The GAO also conducted stakeholder meetings in five states. Those invited included state survey agencies, Adult Protective Services, law enforcement, Medicaid Fraud Control Units, ombudsmen, and nursing home administrators and clinical staff. The stakeholders identified several risk factors for resident abuse, including (1) residents with infrequent visitors or cognitive impairments and (2) nursing homes with insufficient staffing, staff training, and staff screening. The stakeholders noted that “[s]taffing issues are not just risk factors for staff as perpetrators of abuse, but they can also limit a staff member’s ability to identify and report abuse.”

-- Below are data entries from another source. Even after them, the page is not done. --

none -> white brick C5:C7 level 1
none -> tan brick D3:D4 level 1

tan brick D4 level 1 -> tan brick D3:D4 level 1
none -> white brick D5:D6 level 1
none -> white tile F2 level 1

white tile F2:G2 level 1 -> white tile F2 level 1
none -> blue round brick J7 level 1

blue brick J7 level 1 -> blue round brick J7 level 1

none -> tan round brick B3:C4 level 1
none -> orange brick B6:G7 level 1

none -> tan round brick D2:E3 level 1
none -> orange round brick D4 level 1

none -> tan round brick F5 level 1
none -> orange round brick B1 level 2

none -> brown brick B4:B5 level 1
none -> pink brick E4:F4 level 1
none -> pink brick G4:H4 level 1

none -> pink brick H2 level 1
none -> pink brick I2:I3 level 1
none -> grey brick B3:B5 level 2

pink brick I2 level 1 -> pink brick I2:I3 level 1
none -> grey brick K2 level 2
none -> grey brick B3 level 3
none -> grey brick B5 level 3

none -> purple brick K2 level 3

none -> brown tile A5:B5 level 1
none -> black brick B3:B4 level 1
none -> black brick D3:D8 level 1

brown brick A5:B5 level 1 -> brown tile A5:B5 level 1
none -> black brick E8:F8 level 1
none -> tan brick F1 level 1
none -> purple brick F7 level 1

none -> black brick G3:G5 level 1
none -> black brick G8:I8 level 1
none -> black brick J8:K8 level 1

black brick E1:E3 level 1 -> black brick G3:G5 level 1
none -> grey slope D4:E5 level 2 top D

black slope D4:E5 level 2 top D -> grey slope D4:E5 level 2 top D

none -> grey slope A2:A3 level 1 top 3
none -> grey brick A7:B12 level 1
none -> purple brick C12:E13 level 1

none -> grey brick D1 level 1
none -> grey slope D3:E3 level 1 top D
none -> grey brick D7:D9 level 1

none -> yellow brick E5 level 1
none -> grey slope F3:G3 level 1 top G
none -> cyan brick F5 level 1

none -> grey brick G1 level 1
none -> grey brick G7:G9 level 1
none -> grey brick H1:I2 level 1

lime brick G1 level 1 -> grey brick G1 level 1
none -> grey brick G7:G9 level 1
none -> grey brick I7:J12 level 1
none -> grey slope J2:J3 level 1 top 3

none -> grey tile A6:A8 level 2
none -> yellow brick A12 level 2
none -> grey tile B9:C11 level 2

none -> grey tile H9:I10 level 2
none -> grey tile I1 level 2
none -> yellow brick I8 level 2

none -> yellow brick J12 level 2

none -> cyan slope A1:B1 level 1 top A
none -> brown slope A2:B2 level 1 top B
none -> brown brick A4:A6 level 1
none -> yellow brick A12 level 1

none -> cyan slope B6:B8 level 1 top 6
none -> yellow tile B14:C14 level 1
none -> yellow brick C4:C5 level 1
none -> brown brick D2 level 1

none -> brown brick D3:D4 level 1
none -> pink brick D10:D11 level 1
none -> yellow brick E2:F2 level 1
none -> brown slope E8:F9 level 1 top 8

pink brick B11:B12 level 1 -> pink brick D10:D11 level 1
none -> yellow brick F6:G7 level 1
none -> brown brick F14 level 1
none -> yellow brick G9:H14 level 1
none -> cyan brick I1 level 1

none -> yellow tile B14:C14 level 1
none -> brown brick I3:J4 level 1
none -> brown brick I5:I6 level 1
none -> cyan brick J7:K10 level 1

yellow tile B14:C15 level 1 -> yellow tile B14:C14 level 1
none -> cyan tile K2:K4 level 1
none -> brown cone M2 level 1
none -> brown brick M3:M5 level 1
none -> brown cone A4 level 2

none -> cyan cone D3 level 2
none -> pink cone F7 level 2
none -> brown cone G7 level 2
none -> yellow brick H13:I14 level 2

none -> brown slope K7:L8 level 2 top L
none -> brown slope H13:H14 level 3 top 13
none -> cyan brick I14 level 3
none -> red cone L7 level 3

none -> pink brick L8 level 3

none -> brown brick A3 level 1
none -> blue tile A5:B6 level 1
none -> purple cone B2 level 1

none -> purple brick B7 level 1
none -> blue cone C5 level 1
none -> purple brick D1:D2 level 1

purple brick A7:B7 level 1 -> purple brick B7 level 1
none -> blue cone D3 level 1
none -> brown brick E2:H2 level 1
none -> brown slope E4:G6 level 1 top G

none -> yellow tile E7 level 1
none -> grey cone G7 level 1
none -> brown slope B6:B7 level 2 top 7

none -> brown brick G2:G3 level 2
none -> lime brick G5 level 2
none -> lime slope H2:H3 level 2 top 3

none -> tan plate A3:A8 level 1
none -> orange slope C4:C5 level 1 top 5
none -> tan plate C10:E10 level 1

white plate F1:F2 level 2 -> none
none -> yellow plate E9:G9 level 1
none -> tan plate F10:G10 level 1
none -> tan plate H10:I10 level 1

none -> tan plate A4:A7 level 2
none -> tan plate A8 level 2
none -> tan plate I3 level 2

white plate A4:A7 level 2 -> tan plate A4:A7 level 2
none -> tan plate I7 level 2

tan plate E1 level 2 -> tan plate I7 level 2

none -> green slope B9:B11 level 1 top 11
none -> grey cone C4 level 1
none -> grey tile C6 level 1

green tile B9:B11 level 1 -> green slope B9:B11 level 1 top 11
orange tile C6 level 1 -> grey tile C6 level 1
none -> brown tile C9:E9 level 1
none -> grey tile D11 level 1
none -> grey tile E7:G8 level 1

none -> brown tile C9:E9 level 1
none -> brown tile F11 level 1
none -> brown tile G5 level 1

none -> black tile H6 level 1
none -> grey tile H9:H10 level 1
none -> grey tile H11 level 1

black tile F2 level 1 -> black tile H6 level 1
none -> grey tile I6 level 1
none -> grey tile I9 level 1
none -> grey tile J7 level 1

Similar to the GAO’s report, the Inspector General of the U.S. Department of Health and Human Services issued a report regarding nursing home resident abuse and neglect. The June 2019 report, Incidents of Potential Abuse and Neglect at Skilled Nursing Facilities Were Not Always Reported and Investigated, found that one in five high-risk Medicare claims for nursing home residents who received hospital emergency room services in 2016 indicated potential abuse or neglect. The report noted that, based on sample results, 7,831 out the 37,607 high-risk hospital emergency room claims reviewed were the result of potential resident abuse or neglect. The report added that nursing homes failed to report 84% of the 7,831 potential abuse and neglect incidents to state survey agencies.

On July 23, 2019, the U.S. Senate Committee on Finance held a hearing on nursing home resident abuse entitled “Promoting Elder Justice: A Call for Reform.” Representatives from both the GAO and OIG provided testimony, detailing their recent reports. Lori Smetanka, Executive Director of the National Consumer Voice for Quality Long-Term Care, testified on behalf of her organization, LTCCC, and California Advocates for Nursing Home.